Está haciendo magia sobre mi cara demacrada. Base, antiojeras, corrector, colorete, lápiz de ojos, sombra, rímel y pintalabios, y de repente vuelvo a ser una super star preparada para ayudar a los demás.
Hablamos de cosas sin demasiada importancia. Banalidades varias que mantienen mi mente ocupada y me alejan del terror que supone cruzar el maldito puente por el que caí. Es como si mi cuerpo lo sintiera, como si percibiera que está sobre él, aunque mis ojos no lo vean. Por eso me tenso y los cierro con fuerza, obligándome a centrarme exclusivamente en mi respiración. La caída fue aparatosa; el dolor, demasiado punzante… El olor a río y a humedad… No. Tengo que alejarme de esa zona. Estoy a punto de sufrir una crisis de ansiedad.

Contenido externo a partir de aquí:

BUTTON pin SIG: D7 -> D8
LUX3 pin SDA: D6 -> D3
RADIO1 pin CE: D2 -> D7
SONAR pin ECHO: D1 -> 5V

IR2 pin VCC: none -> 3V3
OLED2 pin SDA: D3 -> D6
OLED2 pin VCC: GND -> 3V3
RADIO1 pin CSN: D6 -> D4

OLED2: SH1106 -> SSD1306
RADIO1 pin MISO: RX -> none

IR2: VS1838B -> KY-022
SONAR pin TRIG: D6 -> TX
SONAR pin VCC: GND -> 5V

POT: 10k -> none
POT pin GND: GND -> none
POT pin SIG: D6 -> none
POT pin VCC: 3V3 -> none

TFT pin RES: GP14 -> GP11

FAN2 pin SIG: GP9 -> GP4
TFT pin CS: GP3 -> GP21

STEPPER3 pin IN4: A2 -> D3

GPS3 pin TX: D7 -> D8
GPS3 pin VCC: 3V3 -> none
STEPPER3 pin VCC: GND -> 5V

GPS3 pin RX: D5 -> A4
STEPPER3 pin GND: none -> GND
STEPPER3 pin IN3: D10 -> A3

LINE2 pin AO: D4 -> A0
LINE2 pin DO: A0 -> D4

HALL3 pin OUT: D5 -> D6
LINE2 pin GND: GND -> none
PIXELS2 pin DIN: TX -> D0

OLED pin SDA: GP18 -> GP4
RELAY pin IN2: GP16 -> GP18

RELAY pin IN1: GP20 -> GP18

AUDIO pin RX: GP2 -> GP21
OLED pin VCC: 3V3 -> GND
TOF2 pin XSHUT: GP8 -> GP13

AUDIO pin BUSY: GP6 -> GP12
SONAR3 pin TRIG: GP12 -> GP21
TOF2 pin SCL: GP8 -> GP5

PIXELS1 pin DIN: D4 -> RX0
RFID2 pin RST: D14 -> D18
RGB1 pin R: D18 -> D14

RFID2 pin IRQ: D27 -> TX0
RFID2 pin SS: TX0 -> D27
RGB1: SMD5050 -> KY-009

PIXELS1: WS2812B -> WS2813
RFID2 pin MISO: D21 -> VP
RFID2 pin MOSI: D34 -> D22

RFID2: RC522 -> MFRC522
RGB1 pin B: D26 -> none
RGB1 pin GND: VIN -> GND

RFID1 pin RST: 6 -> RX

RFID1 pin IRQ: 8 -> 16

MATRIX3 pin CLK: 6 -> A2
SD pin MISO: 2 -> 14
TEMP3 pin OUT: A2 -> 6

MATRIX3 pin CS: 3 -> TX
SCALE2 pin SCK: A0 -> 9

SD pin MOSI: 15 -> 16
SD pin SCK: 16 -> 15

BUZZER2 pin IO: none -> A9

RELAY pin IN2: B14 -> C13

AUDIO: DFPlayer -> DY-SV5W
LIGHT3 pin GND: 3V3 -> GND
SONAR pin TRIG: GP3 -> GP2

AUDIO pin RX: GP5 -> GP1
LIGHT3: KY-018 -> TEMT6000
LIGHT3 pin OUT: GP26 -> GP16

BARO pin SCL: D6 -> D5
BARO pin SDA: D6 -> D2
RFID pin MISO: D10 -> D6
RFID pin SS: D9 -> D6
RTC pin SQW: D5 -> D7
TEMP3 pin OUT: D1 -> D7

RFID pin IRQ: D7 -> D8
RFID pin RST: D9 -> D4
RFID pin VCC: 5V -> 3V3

—Déjame ver esas uñas. —La buena de Ingrid toma mis manos algo sudorosas por el pavor, y abre mis dedos, tensos y apretados, con suavidad. Me transmite tranquilidad, el contacto humano siempre lo hace—. ¿De qué color quieres que te las pinte?
Abro un ojo perplejo.
—¿Alguna vez he sabido combinar los colores? —le pregunto.
Ingrid se ríe.
—Tienes razón. No sé cómo se me ocurre preguntarte algo así.
—Puede que sea porque todavía tienes la esperanza de que se me quede algo de todo lo que estoy aprendiendo sobre moda y maquillaje contigo, ¿verdad?